87 per cent of which businesses? Public places is a wide term. I notice the filing clerk didn't specifically state that it was pubs and clubs that were surveyed, as in the question (I'm not sure even the politicians know, they've spun so many lies they are probably confused themselves). It could have been 100 branches of M&S as far as we know, you don't give a source. Even if you did survey pubs/clubs (not likely as the BBPA and other trade surveys disagree vehemently), those that have gone to the wall because of you, wouldn't be included either, would they?

Then more stat porn

Bar workers’ exposure to hazardous secondhand smoke has been reduced by 76 per cent.


Well, that shouldn't be hard to surmise seeing as no-one can smoke near one anymore, whether the staff agree with the legislation, or not. And why not 98%? Surely if the compliance the filing clerk talks about is such, then the reduction should correlate. Are the other 22% the ones that have lost their jobs since July 1st 2007?

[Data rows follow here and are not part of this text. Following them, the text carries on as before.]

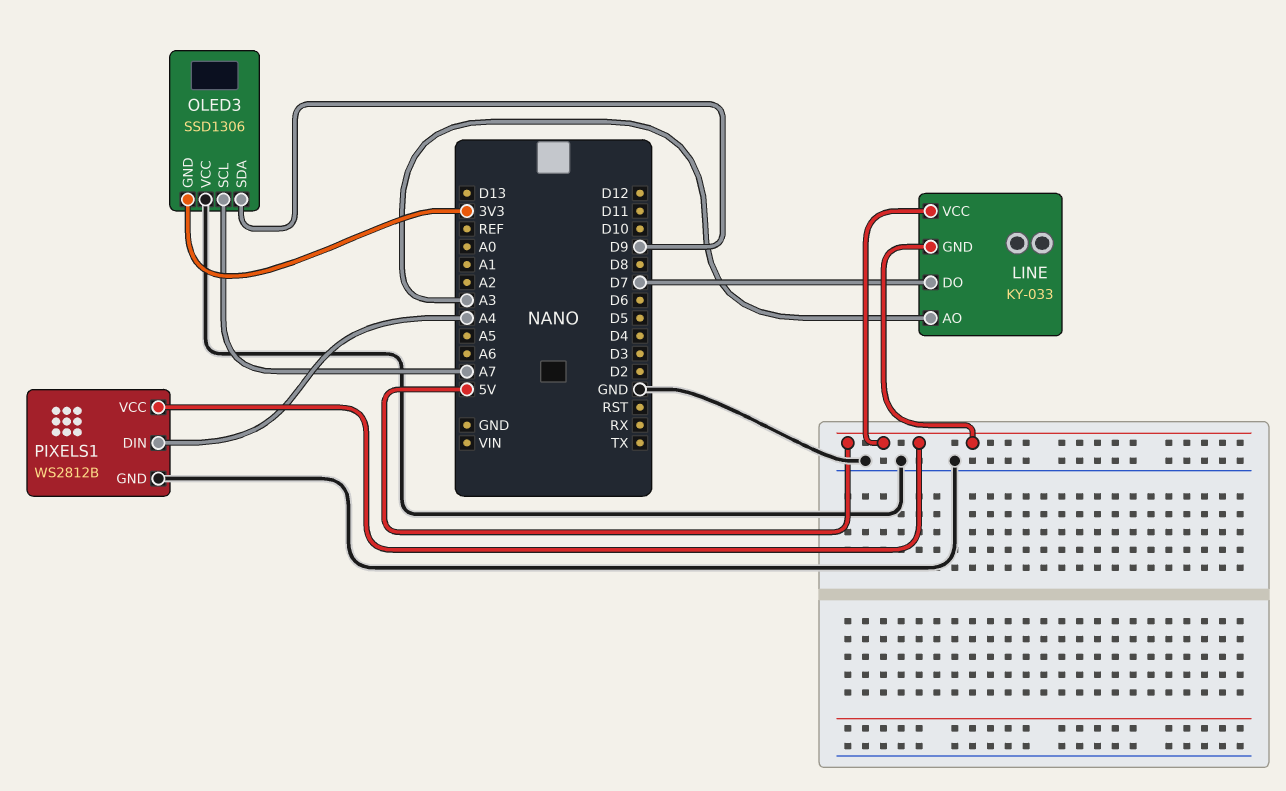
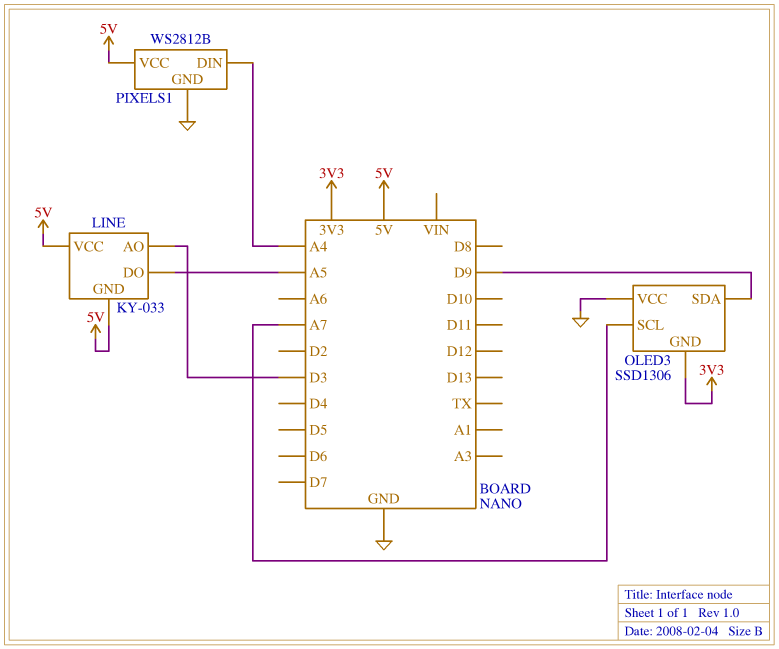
LINE pin AO: A3 -> D3
LINE pin DO: D7 -> A5

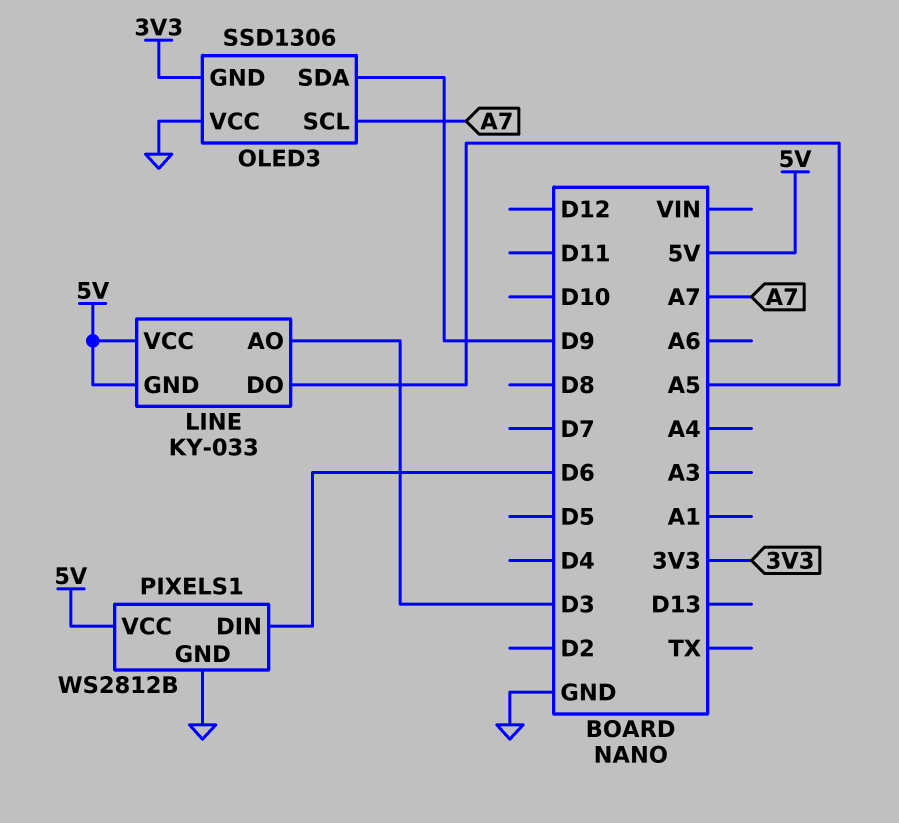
PIXELS1 pin DIN: A4 -> D6

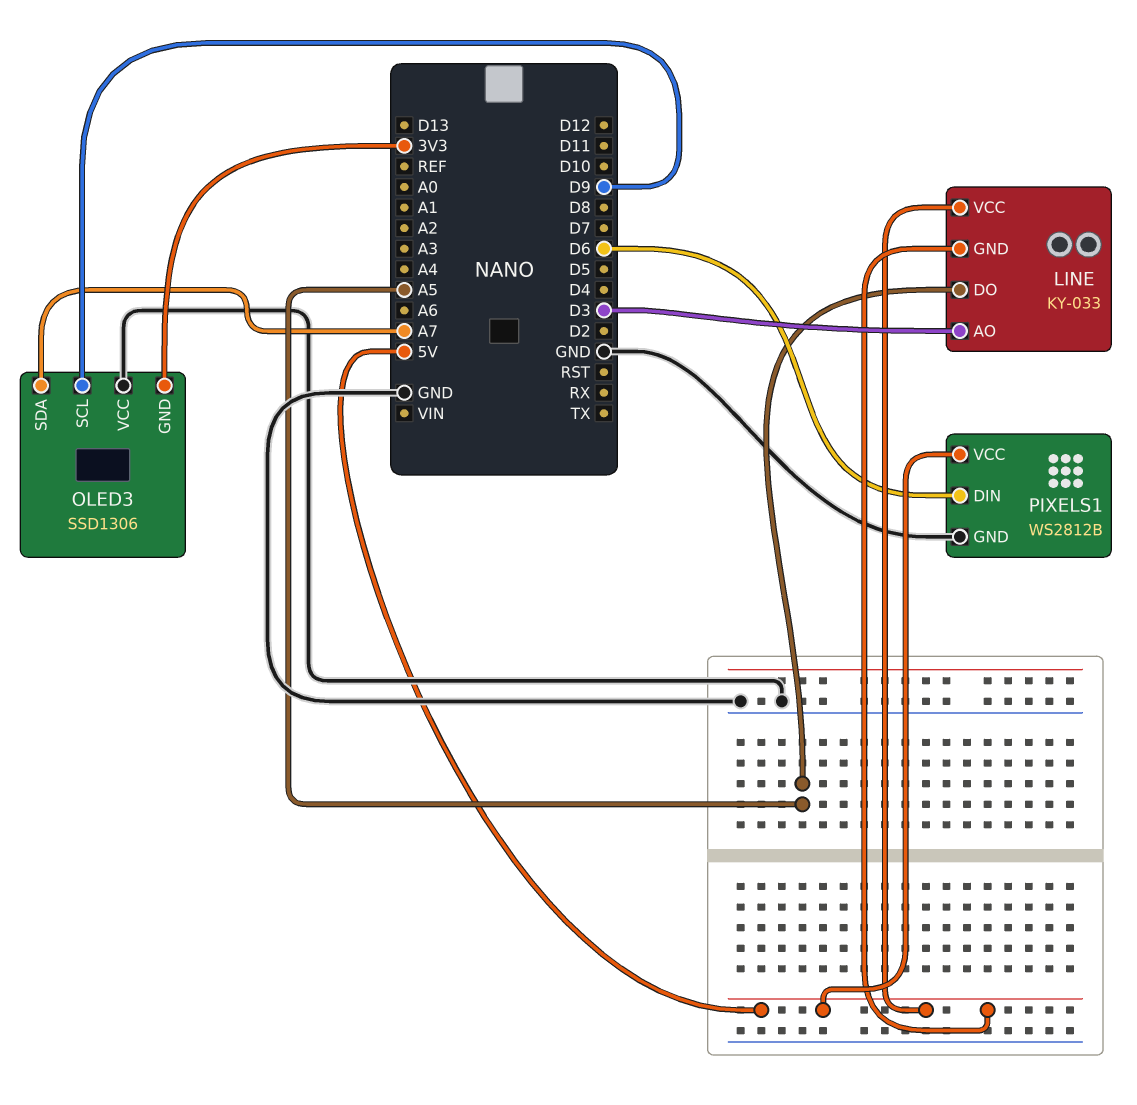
OLED3 pin SCL: A7 -> D9
OLED3 pin SDA: D9 -> A7

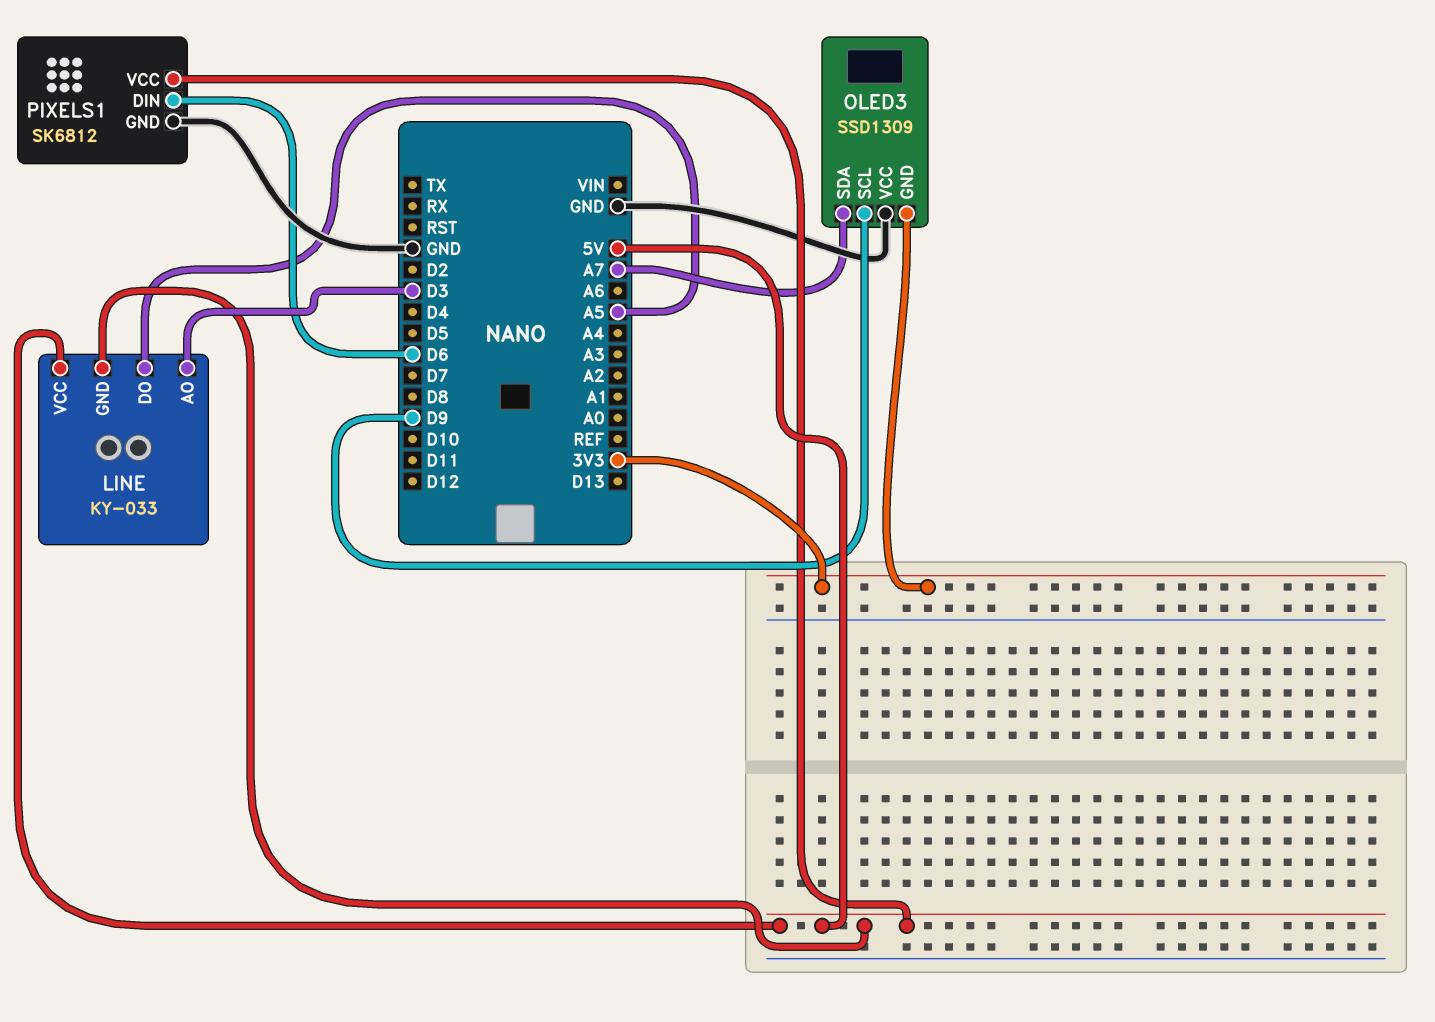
OLED3: SSD1306 -> SSD1309
PIXELS1: WS2812B -> SK6812

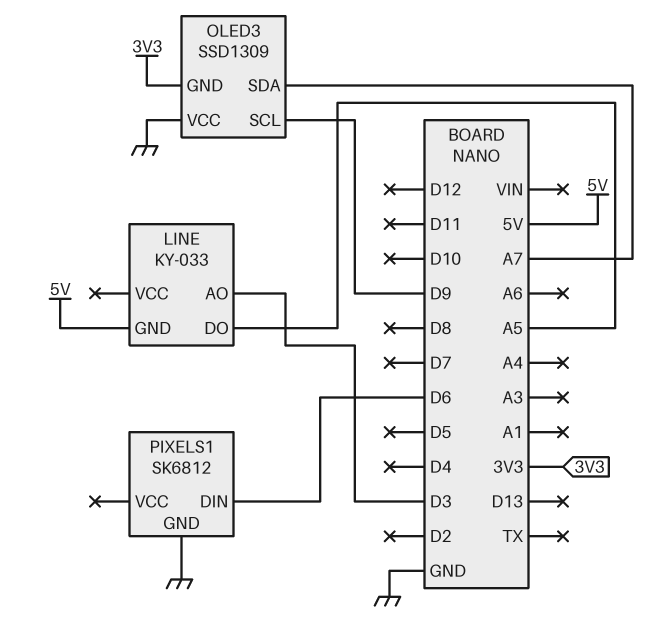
LINE pin VCC: 5V -> none
PIXELS1 pin VCC: 5V -> none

The key to the whole steaming, corrosive, virulent heap of lies and spin is in the final, insulting, paragraph

The law was introduced to protect workers and public from secondhand smoke. It has also provided a supportive environment for those trying to give up smoking, and according to a report by Professor Robert West of University College London, an additional 400,000 people have given up smoking since 1st July 2007 as a result of smokefree legislation.


That's right, mention a Professor and we'll all just bow down to his superior expertise. Except ... Prof West was extrapolating his virtual (not real) figures from a different study, one which was conducted by an organisation with a stated interest in one outcome, and one outcome only.

Cancer Research UK, which funded the research, said that the momentum now needed to be maintained.


Is this the same Cancer Research UK which has a Tobacco Advisory Group? who state on their web-site that

TAG particularly funds research and activities that support:

Smokefree workplaces across the UK and internationally, and other measures to protect against second hand smoke exposure;


I think it is, you know.

So, let's get this correct. The ePetition rebuttal gives just one source to any of their shonky statistics. The one they do deign to reveal has come to scientific conclusions (he got his calculator out), based on data garnered from a survey by a body that boasts about only funding research that agrees with what they want to prove.

So that is, apparently, how Labour define science.

The point of the ePetition above was that there are a significant (see what I did there?) minority in the country that believe a better balance could have been struck in the Health Act 2006. No part of the response negated their argument, it just reiterated mendacious dogma without addressing the problem. Some of the stats the filing clerk quoted actually emphasized the argument of the petition author rather than contradicting it. That is immaterial though as the result is the same.

It doesn't matter which ePetition you sign up to on the Number 10 site, you will only receive a favourable reply if it agrees with Labour's particular policy at the time. It isn't an exercise in democracy, it's just an IT-based extension of Labour propaganda.

There is no point whatsoever to any Number 10 ePetition. The suggestion that any good will come out of signing one should be listed on snopes.com as an urban myth.




3 comments:

Sue said...

The petition site is undoubtedly a complete waste of time and money. Many people don't even know of its existence. Its clear that whatever is voted upon and regardless of how many people vote, they will be ignored.

The "No Smoking Anywhere" campaign is one of the many reasons I moved to Spain. I can enjoy a cigarette in a smoking pub or I can dine in a non smoking restaurant. I am given a choice, as is my human right!

Mark Wadsworth said...

*ahem*

Are you perhaps confusing 'science' in the traditional sense with modern science, which has quite a different purpose?

*/ahem*

Dick Puddlecote said...

Lordy! The manual has us beat again.